Hoy en día, la población maya se estima en alrededor de 8 millones, la mayoría de los cuales viven en Guatemala. Muchos mayas de la etnia ixil viven en la región centro sur y en especial en Chajul, donde hay varias casas que datan del período colonial.

Típicamente, los murales de este período se encuentran en iglesias y representan temas cristianos, algo alentado por los colonizadores españoles para consolidar su control religioso y político sobre la población. Sin embargo, estos murales se encuentran en una vivienda particular. Probablemente producidos por artistas indígenas, representan una mezcla de características locales y europeas.

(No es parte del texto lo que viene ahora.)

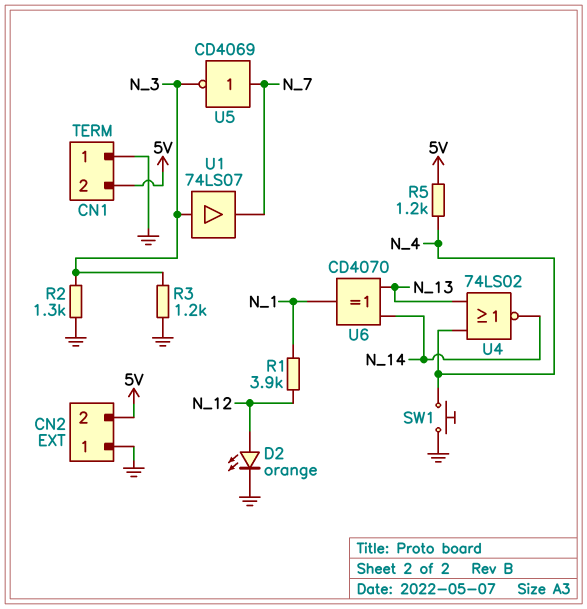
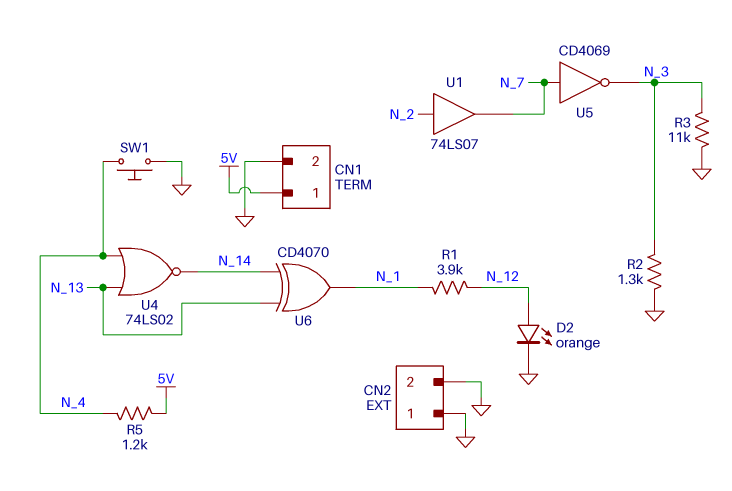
CN1 pin 1: GND -> 5V
CN1 pin 2: 5V -> GND
CN2 pin 2: 5V -> GND
R3: 1.2k (GND, N_3) -> 11k (GND, N_3)
U1: buffer 74LS07 (in N_3, out N_7) -> buffer 74LS07 (in N_2, out N_7)

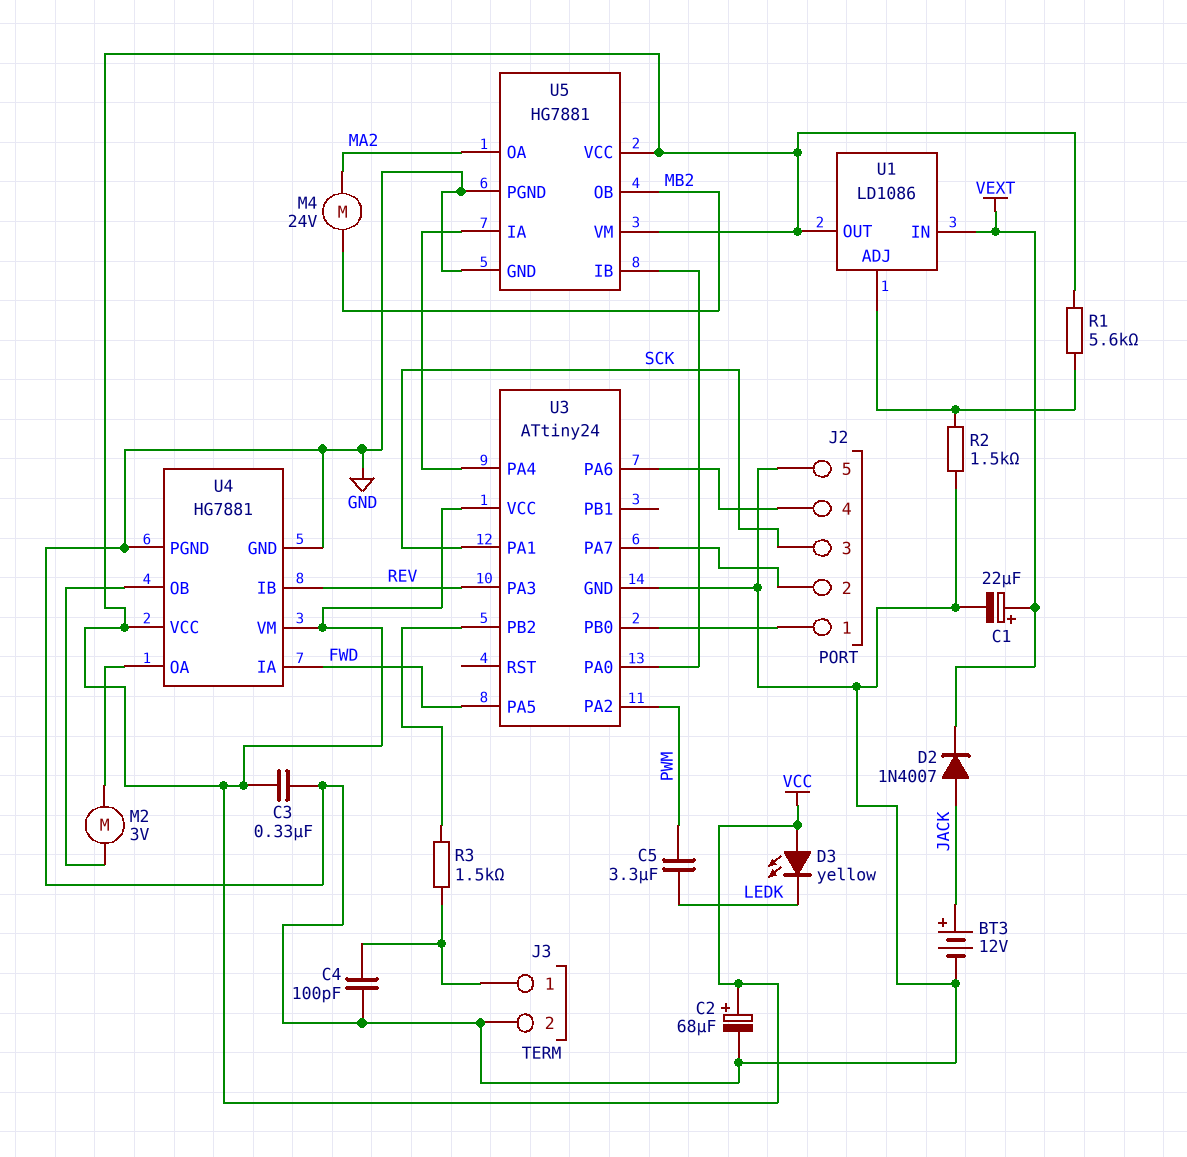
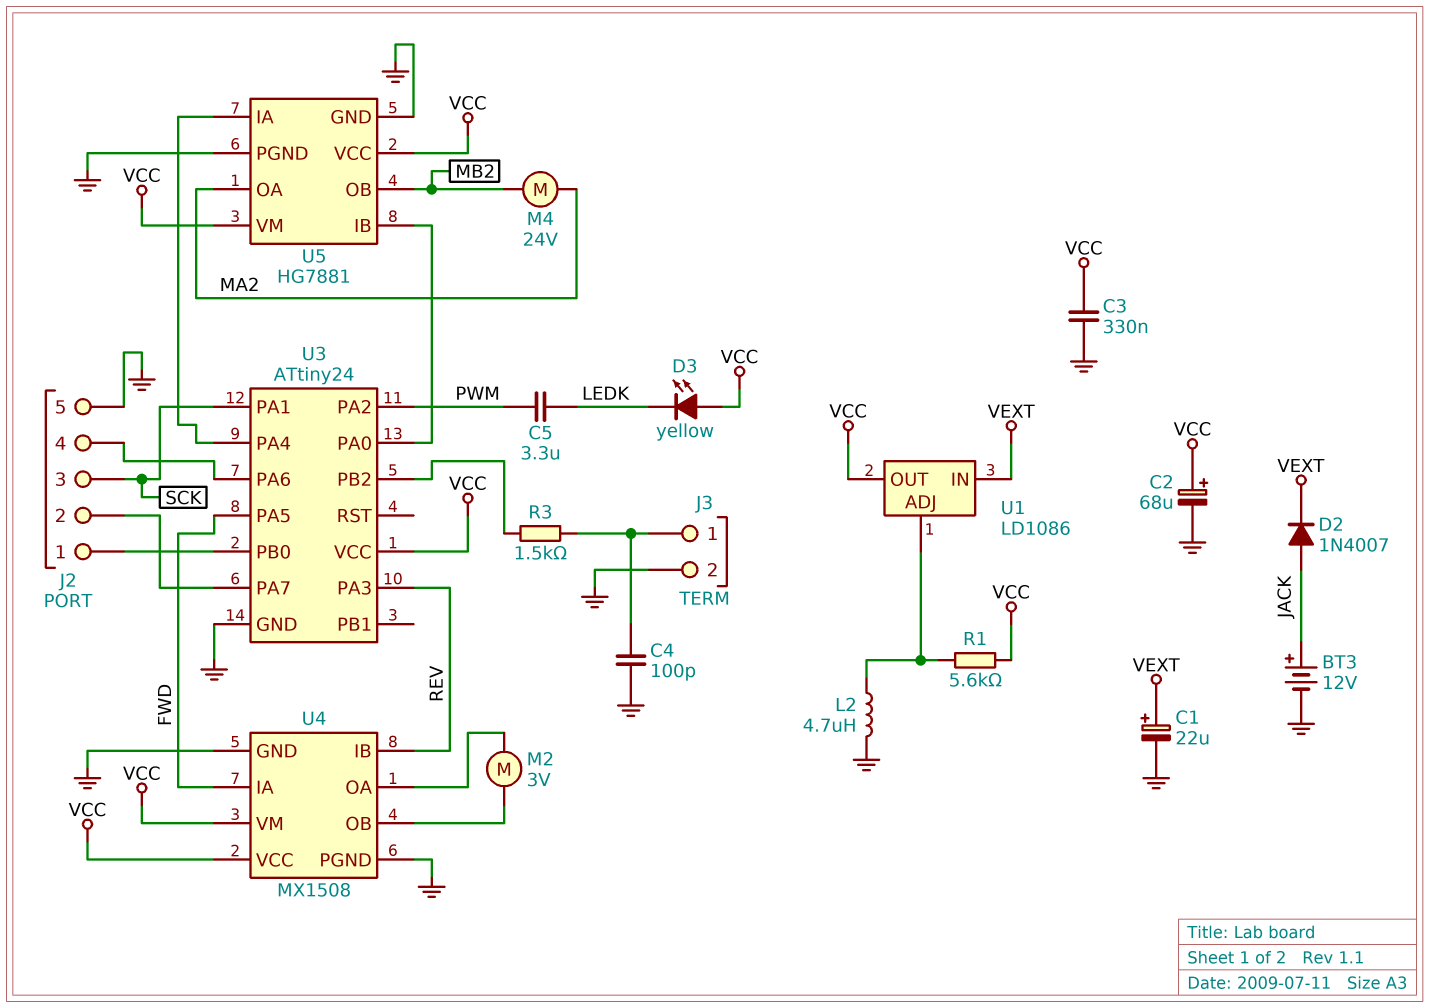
L2: none -> 4.7uH (GND, U1/ADJ)
R2: 1.5k (GND, U1/ADJ) -> none
U4: HG7881 -> MX1508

De origen español, pero pintado con métodos tradicionales

La obra de arte fue descubierta por primera vez en 2003. Un equipo internacional de investigadores colaboró ​​con los representantes locales de la etnia ixil para analizar y restaurar las pinturas, que se extienden alrededor de tres paredes de la sala central de la casa. Los murales comparten muchas similitudes con el arte maya prehispánico y probablemente fueron pintados usando métodos tradicionales.

En colaboración con los mayas ixil, los investigadores descubrieron que la obra representa danzas ceremoniales que recrean importantes eventos históricos. En este caso, puede ser el Baile de la Conquista (la conquista de los mayas por los castellanos) o el Baile de Moros y Cristianos (una historia central en la España medieval).

Aunque probablemente de origen español, el Baile de la Conquista fue reinterpretado con el tiempo como una representación de la historia indígena local y de la represión por parte de los colonizadores. A lo largo de los siglos, muchos de estos bailes fueron prohibidos en esta región de Guatemala y los investigadores creen que la obra de arte puede reflejar un baile «perdido».

Independientemente de lo que muestre exactamente la obra, su creación en un periodo tan tardío representa un renacimiento de la cultura indígena frente a la autoridad colonial, concluyen los expertos.